Mechanical injury in angioplasty can activate the renin-angiotensin system, increase the inflammatory cytokine levels in targeted atherosclerotic plaques, and aggravate impaired targeted blood vessels and systemic atherosclerosis, leading to acute thrombosis and vascular remodeling. It also elevates the restenosis rate, resulting in revascularization or amputation for some patients. A study showed that valsartan could inhibit atherosclerosis, reduce plaque burden in atherosclerotic vessels [13], and increase fibrous cap thickness and collagen content in plaques, leading to a decrease in plaque vulnerability [14] and thus inhibiting the expression of matrix metalloproteinase-9 after stent implantation [9]. Valsartan could promote a decrease in serum monocyte chemoattractant protein-1 (MCP-1). It also inhibited the expression of peroxisome proliferator–activated receptor γ (PPARγ) in monocytes [15], which stabilizes plaques, causes anti-vascular smooth muscle proliferation and anti-inflammation [16,17], prevents cardiovascular remodeling [16] and intimal hyperplasia [18], reduces the area of new membranes [13], reduces the incidence rate of in-stent restenosis, and reduces the revascularization rate [19]. The present study confirmed that the oral administration of valsartan from before surgery to 6-month follow-up could reduce the release of inflammatory factors, reduce restenosis, and improve clinical prognosis for patients with arteriosclerosis obliterans of the lower extremities who underwent stent implantation in the superficial femoral artery.

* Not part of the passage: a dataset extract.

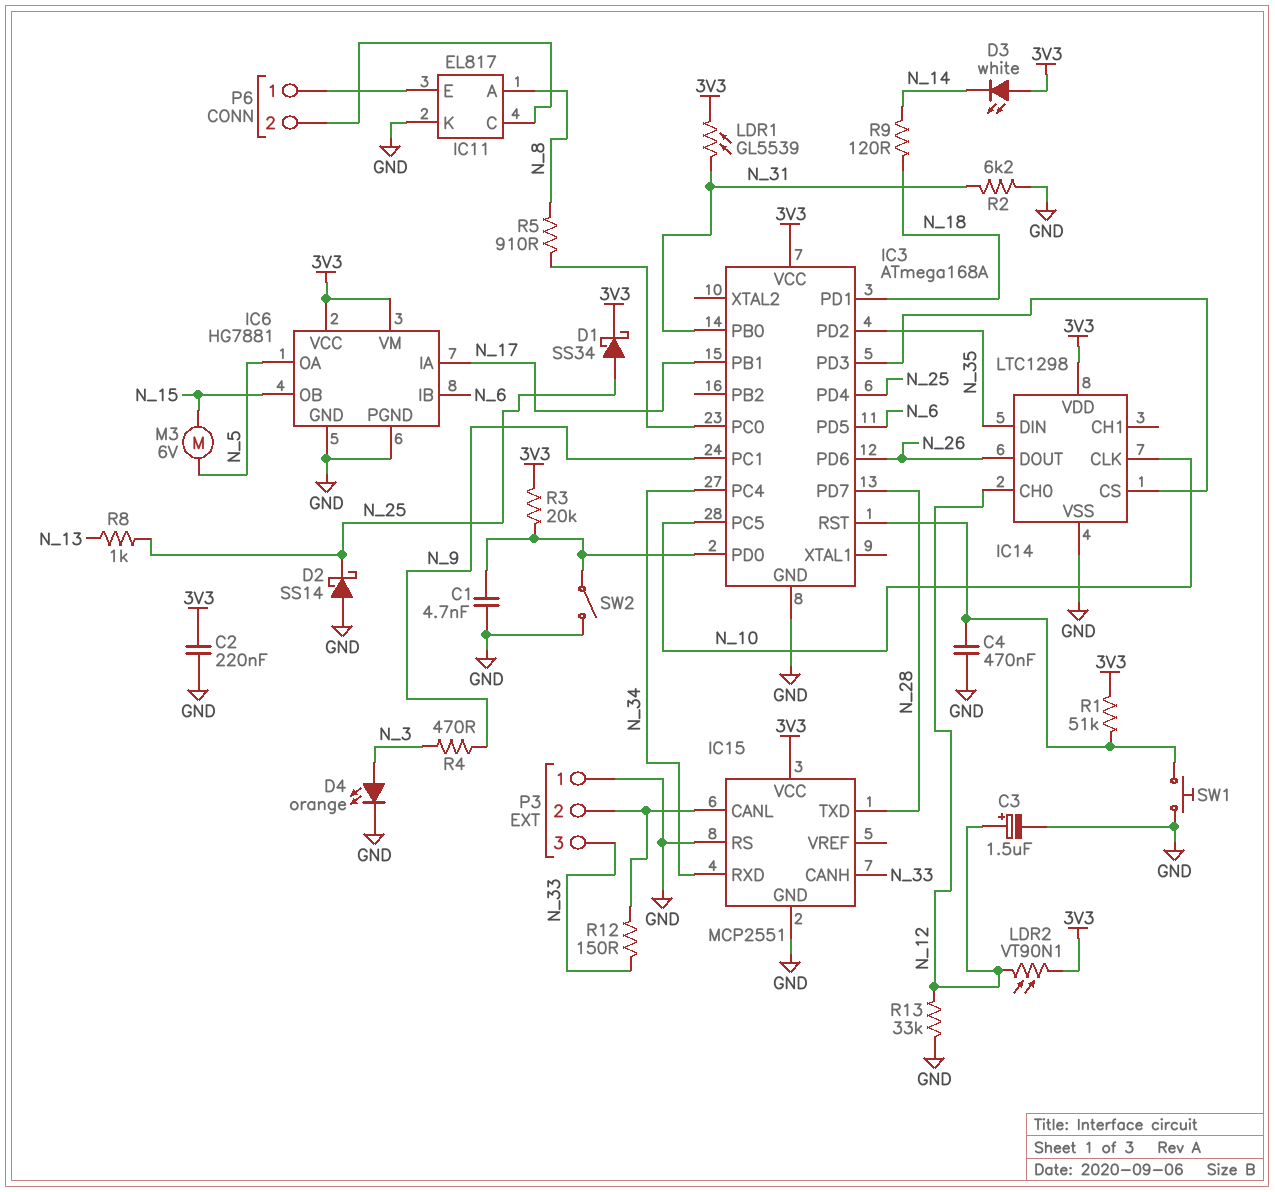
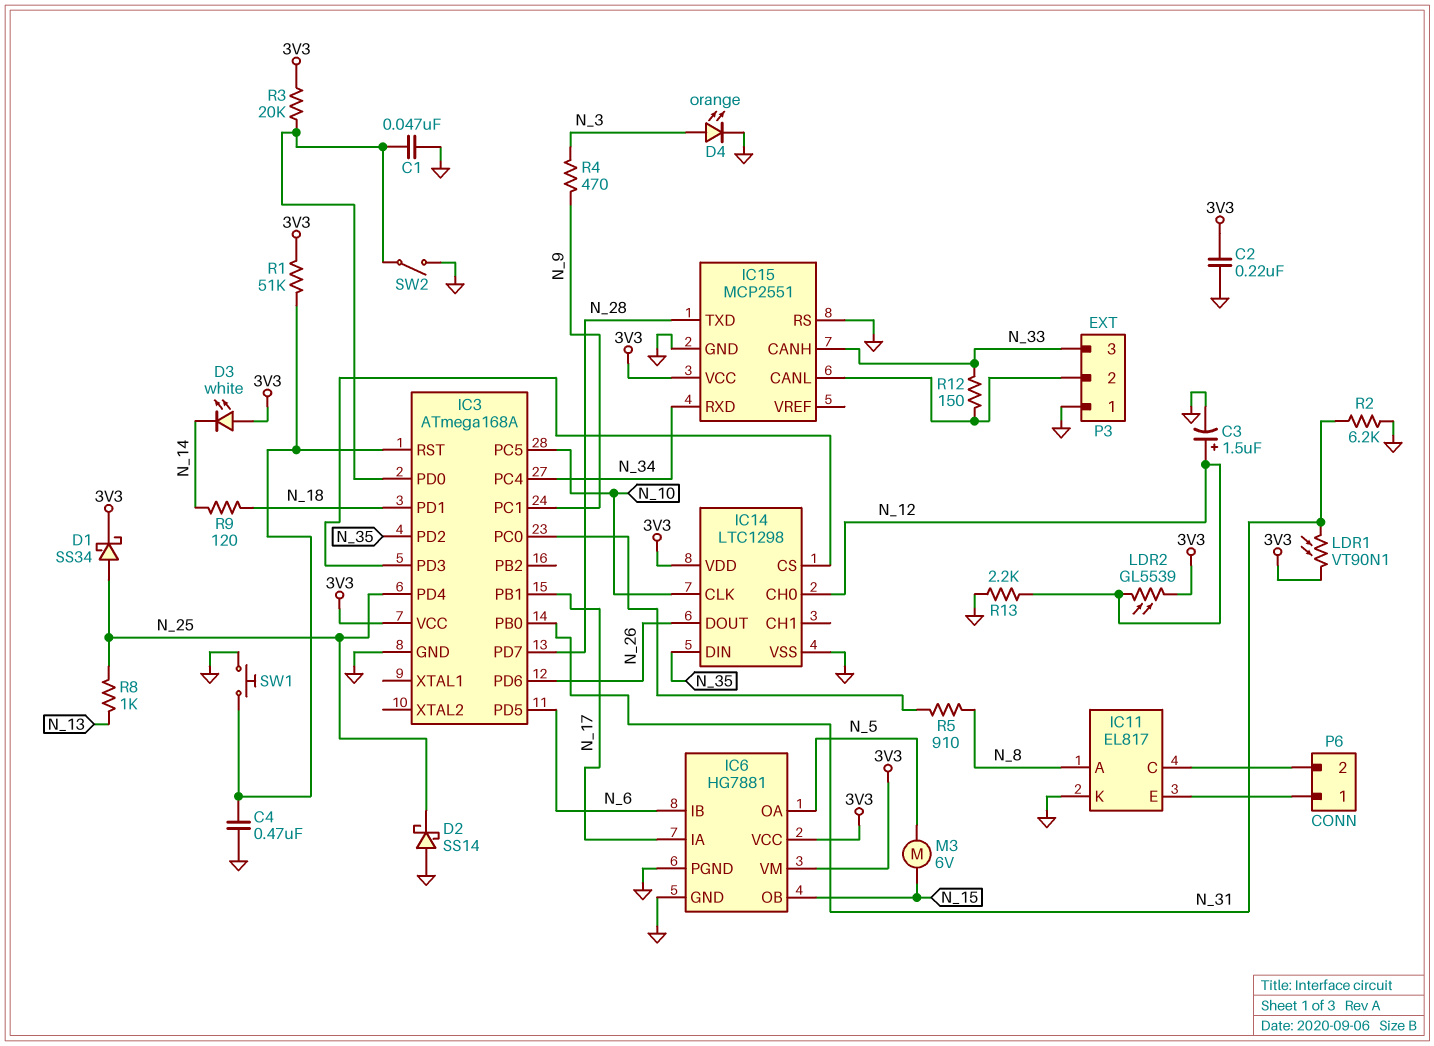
C1: 4.7nF (GND, IC3/PD0) -> 47nF (GND, IC3/PD0)
LDR1: GL5539 (3V3, N_31) -> VT90N1 (3V3, N_31)
LDR2: VT90N1 (3V3, N_12) -> GL5539 (3V3, N_12)
R13: 33k (GND, N_12) -> 2.2k (GND, N_12)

This study has the following limitations: (1) The sample size was small, and the study was a single-blind experiment, not a double-blind experiment. (2) The dose of valsartan could not be well controlled, which was based on the blood pressure, and different doses of valsartan might have affected the results. (3) The follow-up time was short, and the long-term clinical efficacies of the patients could not be evaluated. During the 6 months of follow-up, the results showed that valsartan improved the restenosis rate and the short-term efficacies compared with the control group. Future studies should explore the mechanism of valsartan in preventing restenosis after endovascular treatment for patients with arteriosclerosis obliterans of the lower extremities. They should also investigate whether endovascular treatment can improve middle- and long-term clinical efficacies of patients with arteriosclerosis obliterans of the lower extremities.

Conclusions

In summary, the oral administration of valsartan in this study reduced the restenosis rate and improved clinical prognosis. This study provides a better idea for use of restenosis. However, multiple mechanisms and long-term clinical efficacies of valsartan in preventing in-stent restenosis should be further investigated for patients with arteriosclerosis obliterans of the lower extremities.